Introduction

As the dominant interannual variability, El Niño-Southern Oscillation (ENSO) has far-reaching impacts on climate and society around the world1. The simulation and forecasting of ENSO is therefore of great importance. As the leading paradigm for the ENSO theory, the recharge oscillator emphasizes the time delay between anomalies in longitudinally averaged thermocline depth (TCD; approximated by the depth of the 20 °C isotherm) and the eastern Pacific (EP) sea surface temperature (SST) and explains the periodic characteristics of ENSO2,3. Analyses of observational data have confirmed this paradigm and have suggested that the oceanic heat content along the equatorial Pacific is a good predictor of the ENSO events4. Recent work has indicated that if the changing background state is accounted for, all flavours of El Niño will have similar early subsurface origins5. These results emphasize the important part played by the ocean in the ENSO system and suggest that it may be possible to predict ENSO events with a long lead time. However, forecasts of ENSO are limited by the spring predictability barrier (SPB), which refers to a sudden reduction in the ENSO forecast skills across the spring period in most climate models4,6,7,8,9. As indicated in ref.10, the skill of model runs based on observations in the boreal spring to predict the boreal winter SST anomalies averaged over the Niño3.4 region (170° W–120° W, 5° S–5° N) is poor, with a correlation coefficient of about 0.6 between the predicted and observed values.

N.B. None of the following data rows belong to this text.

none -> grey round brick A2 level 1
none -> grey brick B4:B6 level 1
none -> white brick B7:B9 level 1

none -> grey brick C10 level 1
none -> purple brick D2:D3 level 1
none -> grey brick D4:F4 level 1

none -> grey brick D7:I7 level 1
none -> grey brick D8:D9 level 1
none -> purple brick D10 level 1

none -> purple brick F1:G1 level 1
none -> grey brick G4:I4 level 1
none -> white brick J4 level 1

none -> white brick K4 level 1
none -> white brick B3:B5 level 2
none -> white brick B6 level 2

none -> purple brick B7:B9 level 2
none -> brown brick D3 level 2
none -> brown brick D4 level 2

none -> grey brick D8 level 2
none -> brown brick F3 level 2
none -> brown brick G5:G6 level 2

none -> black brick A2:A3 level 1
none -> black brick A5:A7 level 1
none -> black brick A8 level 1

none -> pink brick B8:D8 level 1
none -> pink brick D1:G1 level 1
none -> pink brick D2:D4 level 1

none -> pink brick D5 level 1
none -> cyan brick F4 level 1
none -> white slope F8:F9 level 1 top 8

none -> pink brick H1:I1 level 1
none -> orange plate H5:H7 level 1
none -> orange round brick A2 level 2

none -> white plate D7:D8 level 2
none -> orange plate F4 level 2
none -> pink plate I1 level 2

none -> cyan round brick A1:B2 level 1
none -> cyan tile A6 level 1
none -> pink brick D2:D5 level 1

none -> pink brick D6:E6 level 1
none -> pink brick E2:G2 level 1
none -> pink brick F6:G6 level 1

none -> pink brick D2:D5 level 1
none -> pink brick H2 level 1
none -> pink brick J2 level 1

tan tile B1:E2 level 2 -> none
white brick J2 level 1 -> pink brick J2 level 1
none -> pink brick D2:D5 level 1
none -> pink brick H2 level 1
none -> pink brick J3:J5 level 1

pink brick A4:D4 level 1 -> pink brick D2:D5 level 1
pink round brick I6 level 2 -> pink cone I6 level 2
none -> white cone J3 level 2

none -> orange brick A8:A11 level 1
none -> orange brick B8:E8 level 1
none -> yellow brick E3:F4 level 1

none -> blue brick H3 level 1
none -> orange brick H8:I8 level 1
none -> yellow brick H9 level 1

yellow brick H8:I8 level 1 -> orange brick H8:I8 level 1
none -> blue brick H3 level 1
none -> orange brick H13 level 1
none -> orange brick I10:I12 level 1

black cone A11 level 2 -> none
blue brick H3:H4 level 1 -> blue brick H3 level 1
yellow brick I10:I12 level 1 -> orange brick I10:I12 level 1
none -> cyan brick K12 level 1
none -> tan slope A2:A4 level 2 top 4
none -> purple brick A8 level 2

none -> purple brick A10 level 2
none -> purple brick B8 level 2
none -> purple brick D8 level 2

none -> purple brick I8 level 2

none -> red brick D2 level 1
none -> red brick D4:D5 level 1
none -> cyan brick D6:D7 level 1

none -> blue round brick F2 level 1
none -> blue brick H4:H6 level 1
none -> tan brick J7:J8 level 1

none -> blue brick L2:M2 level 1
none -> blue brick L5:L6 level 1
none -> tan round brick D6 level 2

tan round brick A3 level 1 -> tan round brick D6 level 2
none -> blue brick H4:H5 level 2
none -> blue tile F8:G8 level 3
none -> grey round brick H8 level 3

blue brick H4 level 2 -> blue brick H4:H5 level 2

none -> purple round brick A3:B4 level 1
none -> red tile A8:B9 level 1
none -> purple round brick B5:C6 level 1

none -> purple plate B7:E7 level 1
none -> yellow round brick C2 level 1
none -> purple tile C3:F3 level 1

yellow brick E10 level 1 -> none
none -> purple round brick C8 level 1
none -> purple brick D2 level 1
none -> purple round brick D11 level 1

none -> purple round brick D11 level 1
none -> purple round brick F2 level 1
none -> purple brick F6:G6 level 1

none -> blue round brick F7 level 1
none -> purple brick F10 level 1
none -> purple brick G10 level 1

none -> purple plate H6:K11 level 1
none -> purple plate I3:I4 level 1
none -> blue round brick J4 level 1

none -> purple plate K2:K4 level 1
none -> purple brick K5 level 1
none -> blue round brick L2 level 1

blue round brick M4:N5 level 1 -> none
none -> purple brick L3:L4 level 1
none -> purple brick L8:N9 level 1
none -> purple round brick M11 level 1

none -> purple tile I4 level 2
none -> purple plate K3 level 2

In fact, in addition to the subsurface ocean heat condition, the atmosphere also plays an important role in forcing the ENSO system. For example, the westerly wind burst, an intraseasonal phenomenon occurring in the equatorial western and central Pacific, is widely believed to be an important trigger for El Niño events11,12,13,14,15. Based on numerical experiments, it has been shown that, with the same initial ocean heat content along the equatorial Pacific, an additional westerly wind burst during the boreal spring could change an original neutral event into an El Niño event15. This suggests that we need to extract the exact information from both the ocean and the atmosphere during the boreal spring to be able to predict the ENSO events and reduce the SPB. We show here that it is possible to successfully predict ENSO starting from the boreal spring using a simple linear regression method that considers the variations in both air–sea components.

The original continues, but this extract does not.